Sophie Barthes’ third feature is the unfortunate byproduct of the Black Mirror-ization of cinema, one of the many clunky mid-budget sci-fi films to bank on the narrative beats and aesthetics of Charlie Brooker’s hit show. Neutral tones and classic knitwear is juxtaposed against holograms and sharp surfaces to create the neatly packaged futuristic look of titles like 2019's Vivarium and 2021's Dual. But without any meaty reflections to offer, the trimmed visuals come across as an extended IKEA commercial.

Instead of feeding off soft sci-fi tropes to dwell on how technology blurs traditional pathways to parenthood and long-established gendered roles, The Pod Generation is all too willing to lean on the frugality of the twee.

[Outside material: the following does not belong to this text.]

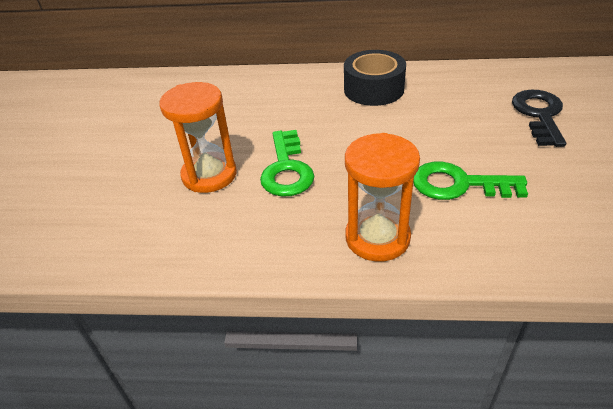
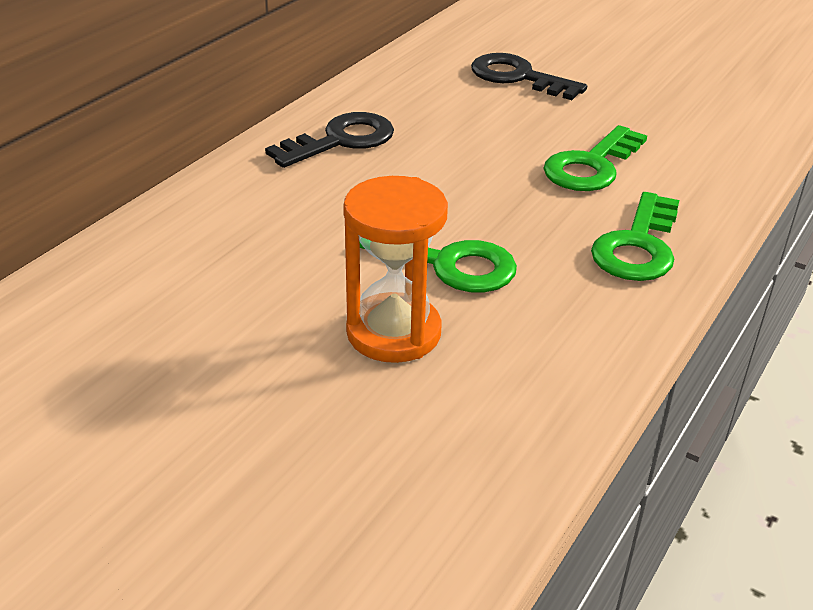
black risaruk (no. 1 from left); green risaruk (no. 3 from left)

Out with layered metaphors and proper character development, in with a sobbing Ejiofor blaming hormones for his newly acquired bouts of crying while comically snuggling the pastel-coloured pod.

Patience, it turns out, is just as scarce a commodity to viewers as fresh food is to the inhabitants of this futuristic New York. By the time Barthes’ stunted sociological exercise at last begins to prod at the more interesting aspects of this technological gestation, lenience is far gone, leaving in its place a bitter taste of frustration.

The Pod Generation was screened as part of the Sundance Film Festival 2023. A UK release date is yet to be announced.